The Cherry Thing is an album by vocalist Neneh Cherry and jazz trio The Thing, consisting of saxophonist Mats Gustafsson, bassist Ingebrigt Håker Flaten and drummer Paal Nilssen-Love. It was recorded in 2011 and released the following year by Smalltown Supersound.

Professional ratings
Aggregate scores
| Source | Rating |
| Metacritic | 77/100 |
Review scores
| Source | Rating |
| AllMusic |  |
| Chicago Tribune |  |
| Down Beat |  |
| The Financial Times |  |
| The Guardian |  |

==Background==
Neneh Cherry's stepfather was free jazz trumpeter Don Cherry.
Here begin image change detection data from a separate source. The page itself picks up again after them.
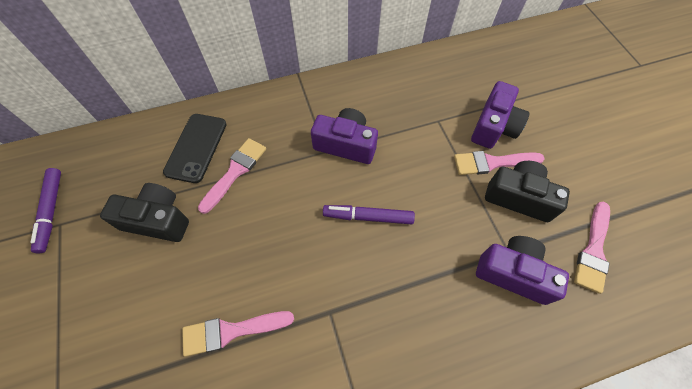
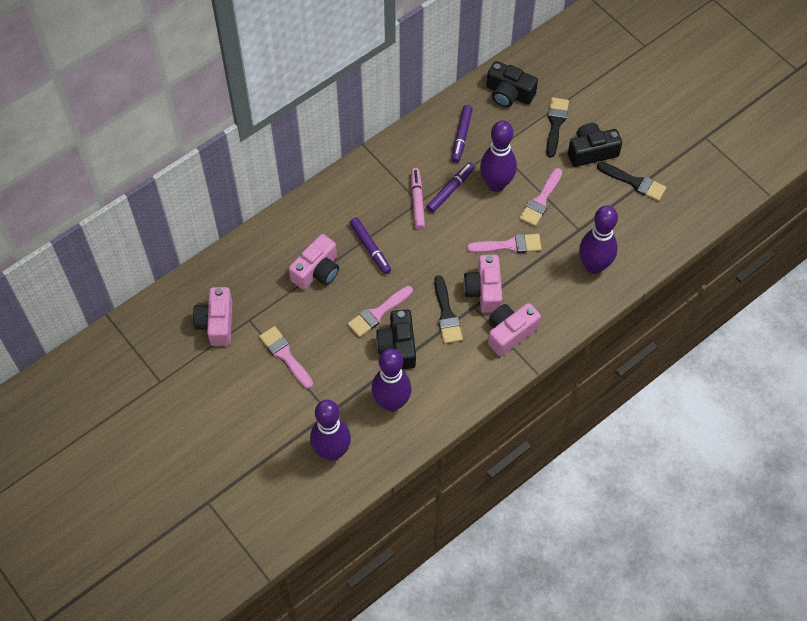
black brush: 0 -> 3
black camera: 2 -> 3
black phone: 1 -> 0
pink camera: 0 -> 4
pink marker: 0 -> 1
purple bowling pin: 0 -> 4
purple camera: 3 -> 0
purple marker: 2 -> 3

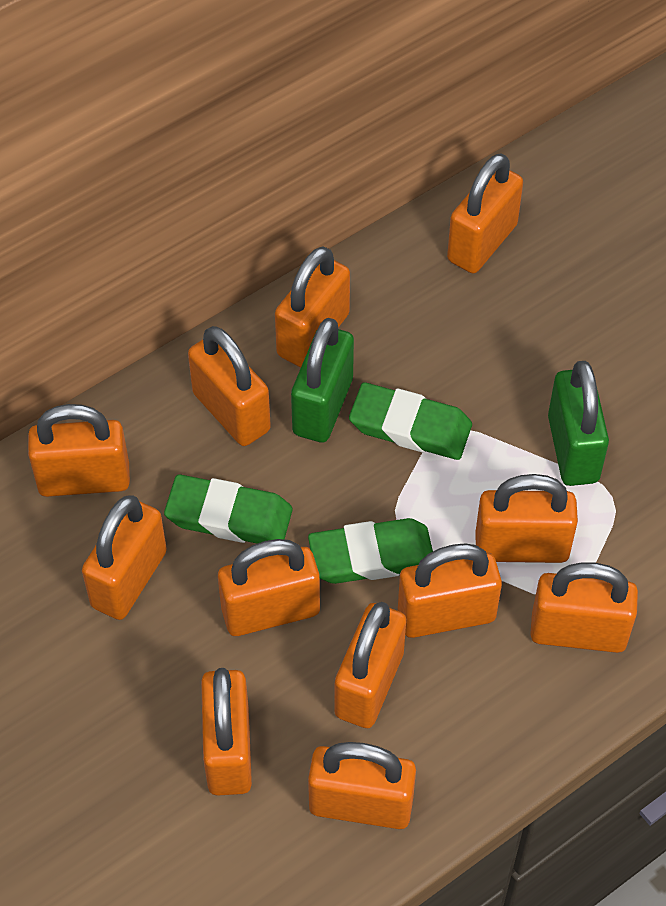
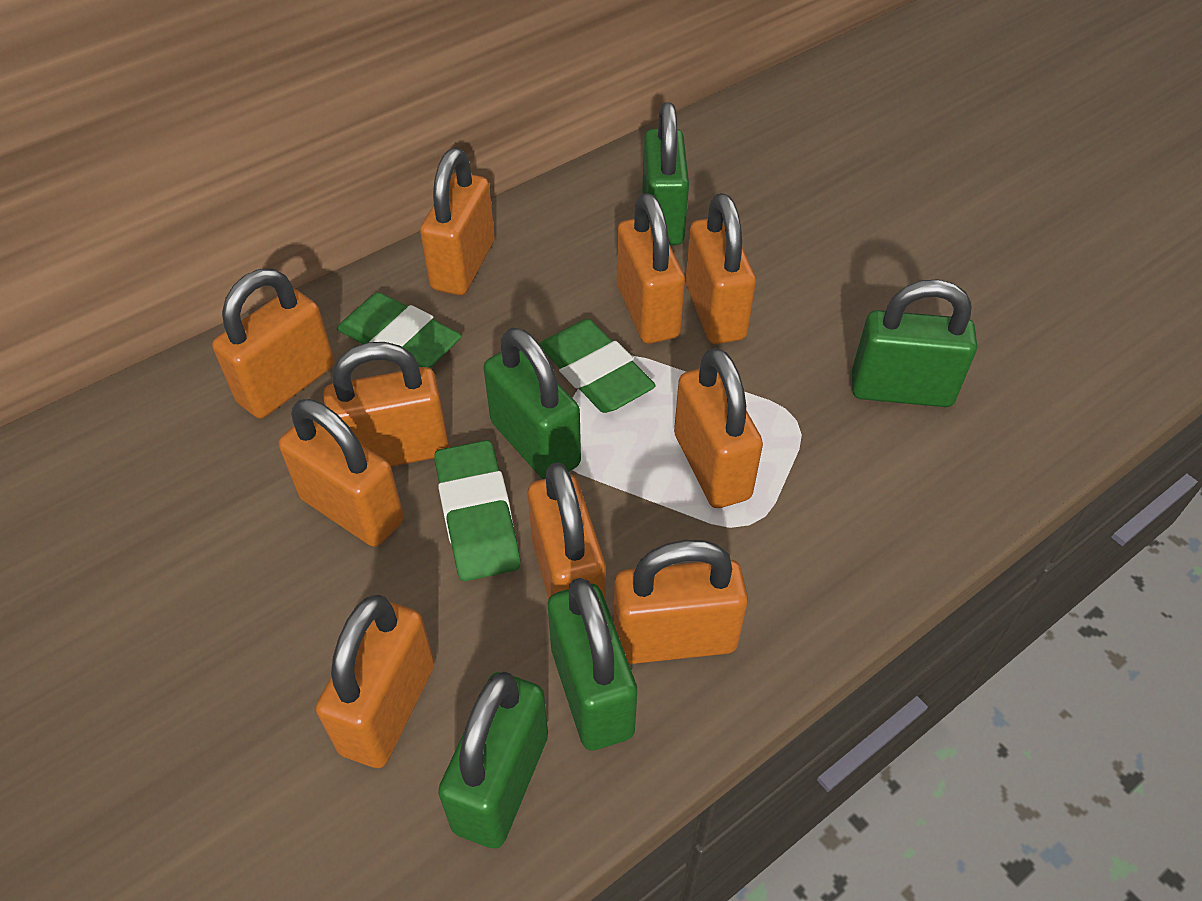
green padlock: 2 -> 5
orange padlock: 12 -> 10

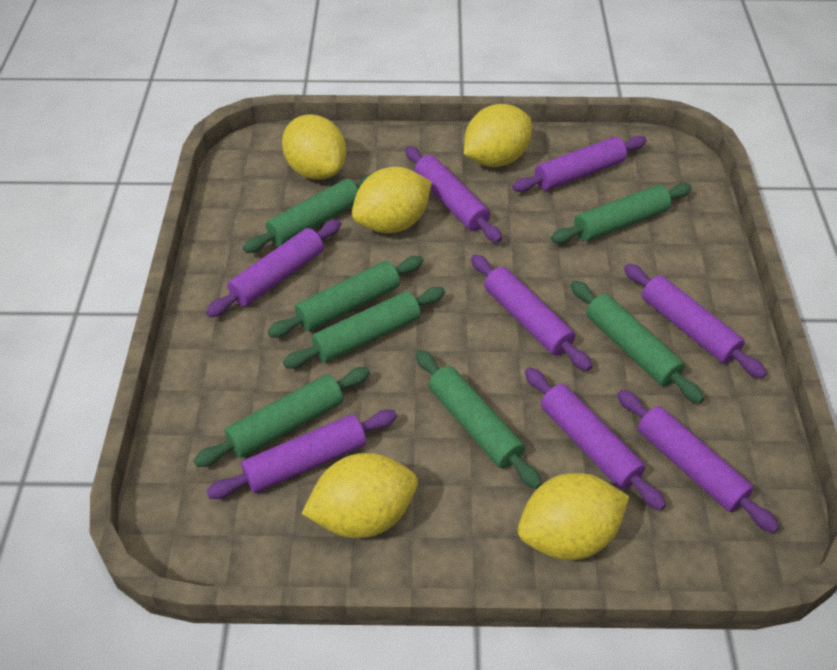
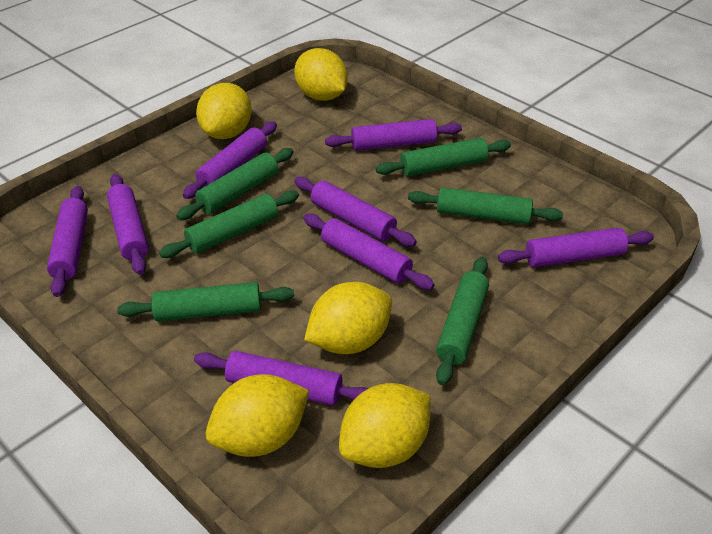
green rolling pin: 7 -> 6

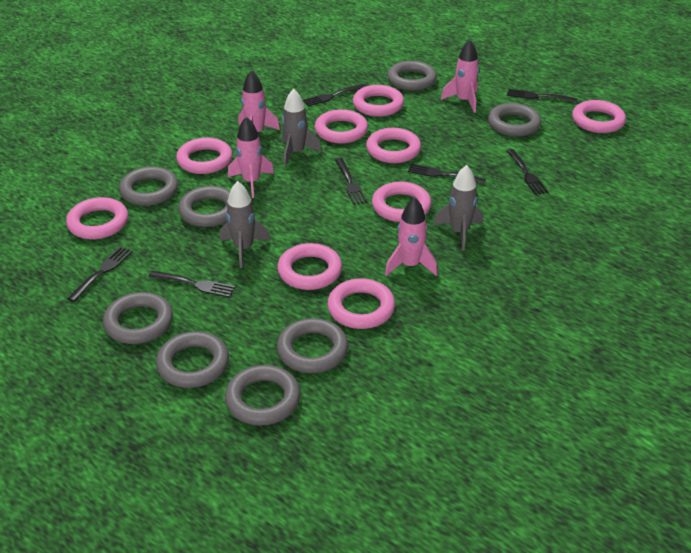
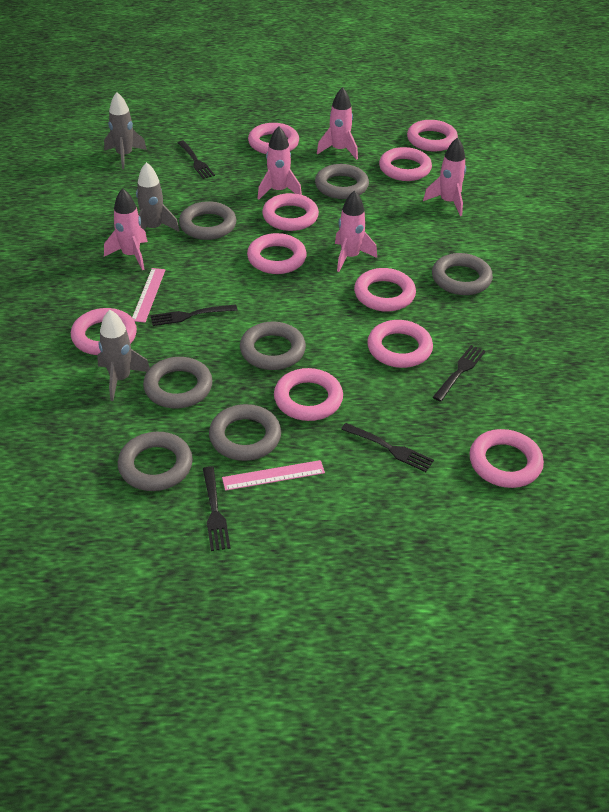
black fork: 7 -> 5
grey ring: 8 -> 7
pink ring: 9 -> 10
pink rocket: 4 -> 5
pink ruler: 0 -> 2

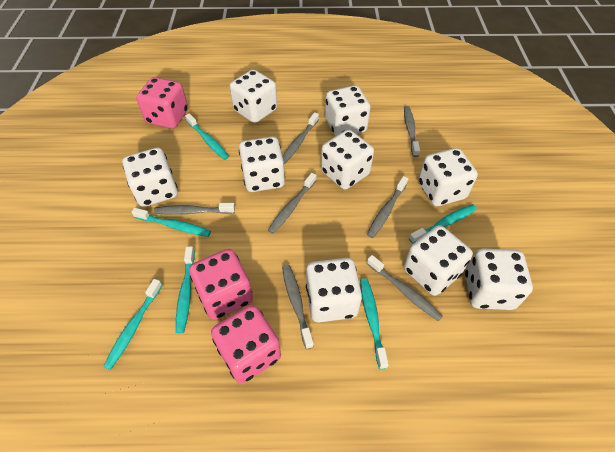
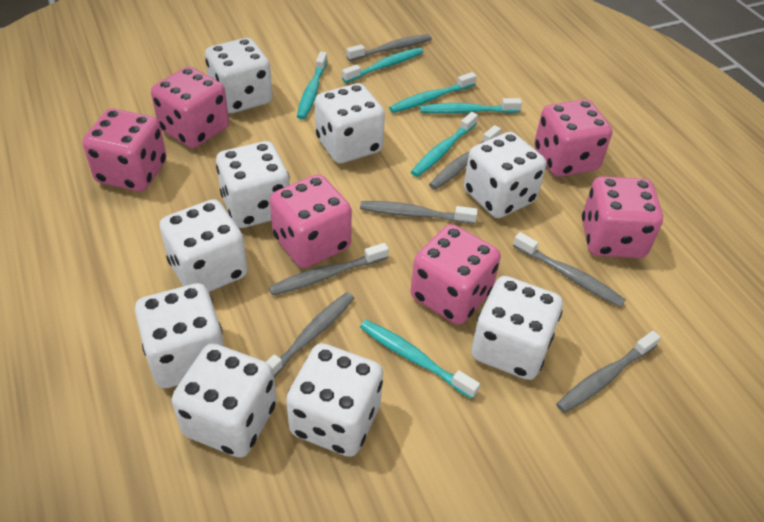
pink dice: 3 -> 6

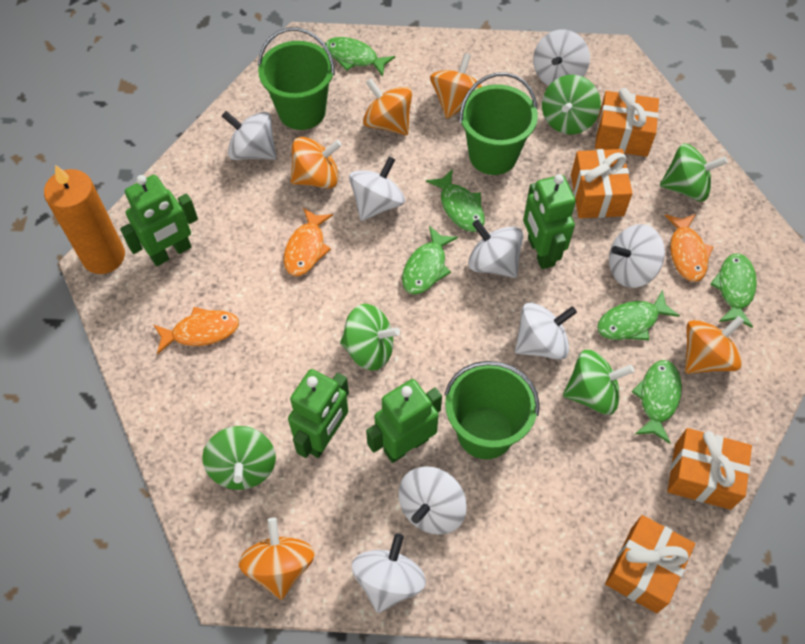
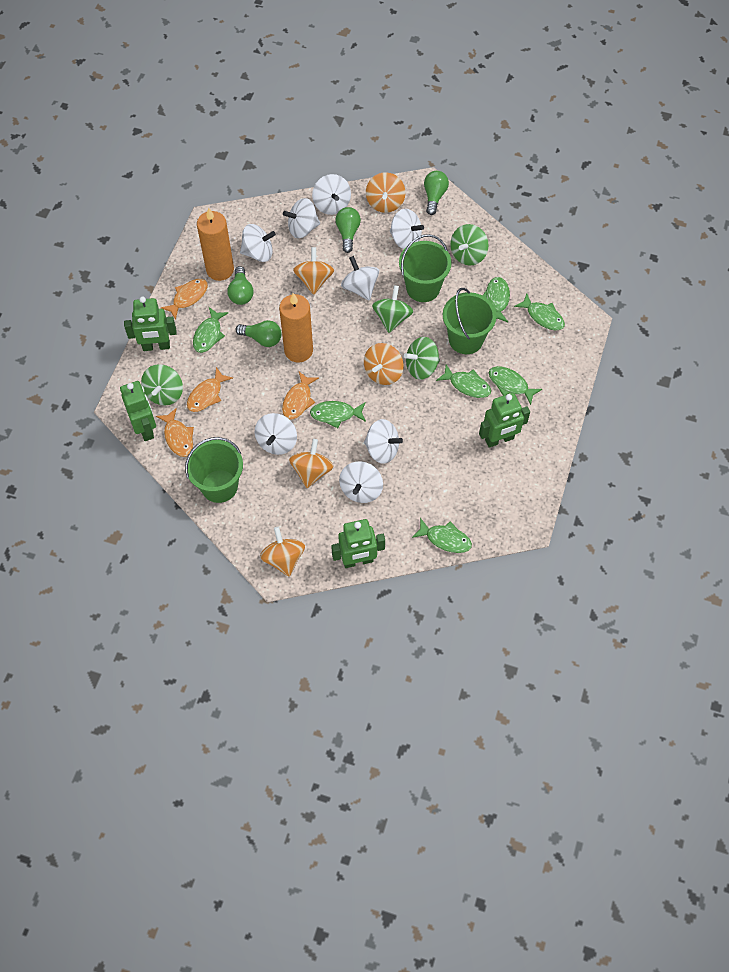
green fish: 6 -> 7
green light bulb: 0 -> 4
green spinning top: 5 -> 4
orange candle: 1 -> 2
orange fish: 3 -> 4
orange gift: 4 -> 0

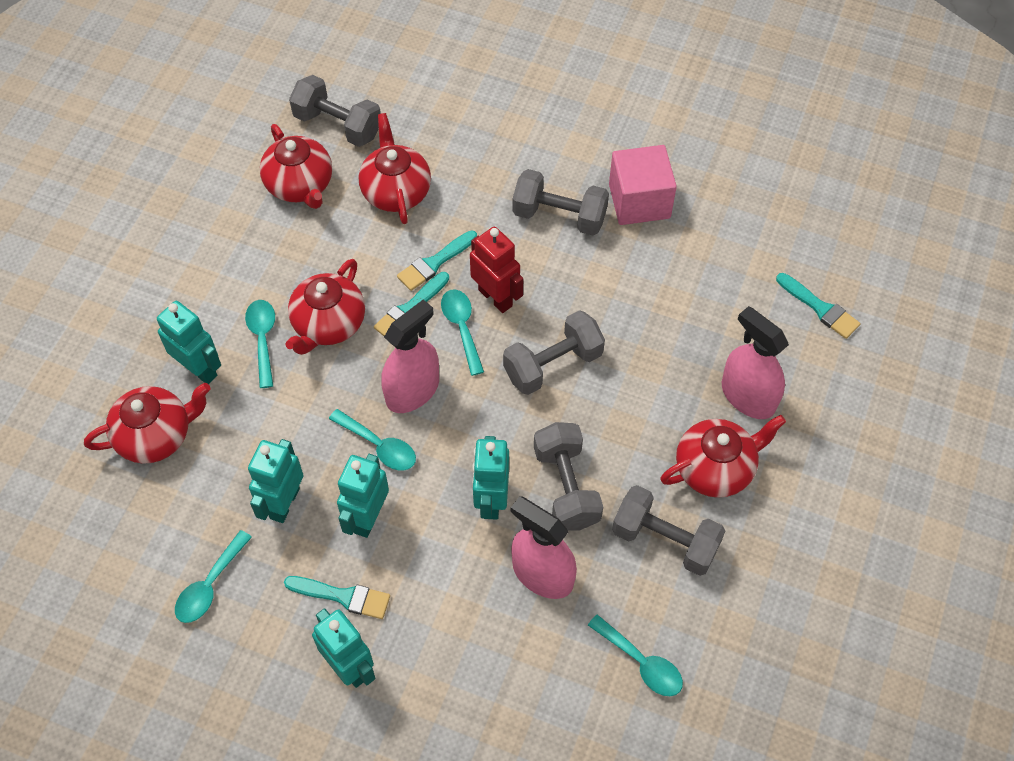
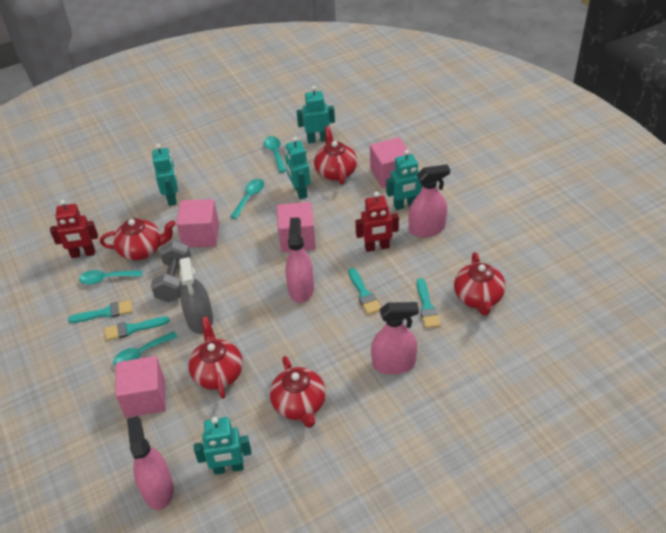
grey dumbbell: 5 -> 1
grey spray bottle: 0 -> 1
pink cube: 1 -> 4
pink spray bottle: 3 -> 4
red robot: 1 -> 2
turquoise spoon: 5 -> 4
The trio The Thing took their name from a track on Don Cherry's 1966 album Where Is Brooklyn? Cherry "began her career in the 1980s as a teen vocalist in post-punk outfits Rip Rig & Panic and Float Up CP; both melded free jazz and angular funk." Conny Lindstrom, who had produced albums by The Thing, also knew Cherry and suggested that she perform with them.

==Recording and music==
The Cherry Thing was recorded at Harder Sound Studios in London and Atlantis Studios in Stockholm.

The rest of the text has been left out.